Hebrón
“Something there is that doesn’t love a wall,”
Robert Frost, “Mending Wall”
Parafraseando al poeta, podríamos decir: tenemos un problema con los muros. Ya sea el “de los Lamentos”, el Kotel, ya sea la tumba de los patriarcas, la “Mearat Hamajpelá” en Hebrón. Hace muchos años escribí que, habiendo salido de los guettos no hacía una generación, era absurdo construir un muro que nos separe del mundo en la supuesta frontera con la Autoridad Palestina; hoy no lo hubiera escrito, viendo cómo el muro, entre otros factores, detuvo la 2ª Intifada. Aun así, tengo algo con los muros: no me gustan. Un muro es ideológicamente incorrecto, es anacrónico, y simboliza valores perimidos. No hace un mes recorrí las murallas de Ávila, que dan fama a la ciudad; no es más que un recorrido panorámico. Lo mismo puedo decir de las murallas de Jerusalém. Recorrerlas permite ver la ciudad, nueva y vieja, árabe y judía, desde diferentes perspectivas; me gusta verlas desde la Cinemateca de Jerusalém; me gusta ver un espectáculo de música y luz proyectado sobre ellas. Pero en términos reales, ni muros ni murallas tienen mayor sentido.
Por eso la discusión del #Kotel no es sobre “el Muro” sino sobre el judaísmo, del mismo modo que la declaración de la Unesco respecto de Hebrón y la Tumba de los Patriarcas no es acerca de un sitio arqueológico sino acerca de una narrativa. Personalmente, puedo vivir sin peregrinar a Hebrón, como podría vivir sin ir al Kotel cuando visito Israel. Ambos son, para mí, tan simbólicos como llevar una estrella de David en el pecho, que de hecho nunca he llevado. Pueden ser importantes para muchos, pueden serlo puntualmente para mí, pero no hacen a la esencia de quién soy: un judío inserto en su historia. Es mucho más directo que un símbolo, es cuestión de palabra.
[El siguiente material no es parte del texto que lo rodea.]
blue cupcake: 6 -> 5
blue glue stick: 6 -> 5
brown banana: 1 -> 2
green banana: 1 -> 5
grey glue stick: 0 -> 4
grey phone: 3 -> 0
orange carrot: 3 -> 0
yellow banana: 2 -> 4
Cuando la UNESCO hace este tipo de declaraciones y “listas” está de hecho enfrentando al mundo occidental y cristiano en el origen mismo de su historia: la llegada del patriarca Abraham a la tierra de Canaán y la compra de la cueva de Macpelá de Efrón el hitita, tal como se describe en Génesis 23. Paul Johnson comienza su “Historia de los Judíos” precisamente en este hecho fundacional y documentado en forma contractual, lo que, según él sostiene, valida a la Biblia como fuente histórica en buena parte de su contenido. Más allá de toda discusión acerca de la historicidad de los hechos, toda una civilización está sostenida en una transacción que vincula un hombre, una familia, y luego un pueblo, y más tarde dos religiones universales con una tierra. Toda historia puede contarse de muchas maneras, pero lo que no se puede es negarla lisa y llanamente.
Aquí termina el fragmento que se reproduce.